La marque, signe distinctif ayant pour fonction essentielle de garantir l'origine d'un produit ou d'un service, et qui confère à son titulaire un droit exclusif d'exploitation, a un rôle crucial en matière commerciale. Créatrice de richesse, la marque a une valeur très importante pour les entreprises ; sa protection est une condition indispensable de l'investissement en recherche et développement.

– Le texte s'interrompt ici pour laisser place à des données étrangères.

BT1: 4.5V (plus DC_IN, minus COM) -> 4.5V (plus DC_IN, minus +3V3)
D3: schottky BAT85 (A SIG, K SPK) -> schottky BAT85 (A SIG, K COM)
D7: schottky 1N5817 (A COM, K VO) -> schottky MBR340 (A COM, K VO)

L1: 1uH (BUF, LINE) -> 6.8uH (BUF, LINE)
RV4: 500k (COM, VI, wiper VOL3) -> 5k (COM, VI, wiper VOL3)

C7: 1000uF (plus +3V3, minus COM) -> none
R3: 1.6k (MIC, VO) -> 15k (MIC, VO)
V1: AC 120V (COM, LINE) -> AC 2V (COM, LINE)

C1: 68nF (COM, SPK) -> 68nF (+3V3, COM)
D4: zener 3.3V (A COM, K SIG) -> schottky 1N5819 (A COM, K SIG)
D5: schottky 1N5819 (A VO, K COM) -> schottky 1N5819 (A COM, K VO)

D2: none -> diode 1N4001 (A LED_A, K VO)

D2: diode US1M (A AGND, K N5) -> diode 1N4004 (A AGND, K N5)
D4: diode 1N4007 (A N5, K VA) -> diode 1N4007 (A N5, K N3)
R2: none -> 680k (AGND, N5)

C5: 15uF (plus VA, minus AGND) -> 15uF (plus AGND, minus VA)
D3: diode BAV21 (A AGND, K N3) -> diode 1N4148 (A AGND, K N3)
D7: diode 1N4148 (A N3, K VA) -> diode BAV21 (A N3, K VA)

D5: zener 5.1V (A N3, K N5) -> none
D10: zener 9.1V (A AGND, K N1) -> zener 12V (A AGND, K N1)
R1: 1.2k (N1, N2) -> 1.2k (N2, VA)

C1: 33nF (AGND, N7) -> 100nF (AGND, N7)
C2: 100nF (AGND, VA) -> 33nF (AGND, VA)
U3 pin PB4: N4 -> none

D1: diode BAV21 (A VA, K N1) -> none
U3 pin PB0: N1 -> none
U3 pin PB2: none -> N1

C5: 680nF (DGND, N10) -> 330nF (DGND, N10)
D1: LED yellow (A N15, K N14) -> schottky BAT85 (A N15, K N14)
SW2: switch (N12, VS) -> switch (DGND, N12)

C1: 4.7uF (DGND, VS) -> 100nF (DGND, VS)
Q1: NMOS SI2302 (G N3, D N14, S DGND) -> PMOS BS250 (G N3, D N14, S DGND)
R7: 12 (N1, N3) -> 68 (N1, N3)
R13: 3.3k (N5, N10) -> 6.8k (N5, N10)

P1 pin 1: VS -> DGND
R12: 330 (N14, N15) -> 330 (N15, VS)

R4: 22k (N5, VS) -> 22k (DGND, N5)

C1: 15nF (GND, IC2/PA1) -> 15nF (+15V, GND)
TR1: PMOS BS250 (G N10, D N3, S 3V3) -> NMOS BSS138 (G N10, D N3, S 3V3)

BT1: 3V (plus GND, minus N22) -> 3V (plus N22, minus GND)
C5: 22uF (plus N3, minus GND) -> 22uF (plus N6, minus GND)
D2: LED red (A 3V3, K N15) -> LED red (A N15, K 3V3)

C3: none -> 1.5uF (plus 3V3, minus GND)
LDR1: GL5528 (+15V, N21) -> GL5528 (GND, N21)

Le droit des marques en Europe repose sur un système dual : d'un côté, la protection des marques est assurée au niveau des États membres, par l'intermédiaire de règles qui ont fait l'objet d'un rapprochement dans le cadre d'une directive de 1988 ; de l'autre, la marque communautaire, créée par un règlement de 1993, confère une protection qui s'applique dans l'ensemble des États membres. La coexistence de ces deux systèmes répond aux besoins des entreprises de l'Union européenne. En effet, les entreprises titulaires d'une marque n'ont pas toujours besoin d'une protection communautaire, une protection au niveau national étant parfois suffisante. Chaque année, les agences nationales des marques enregistrent 400 000 marques contre 100 000 pour les marques communautaires. Toutefois, depuis 2002, le nombre de dépôts à l'OHMI (Office d'harmonisation du marché intérieur) a doublé.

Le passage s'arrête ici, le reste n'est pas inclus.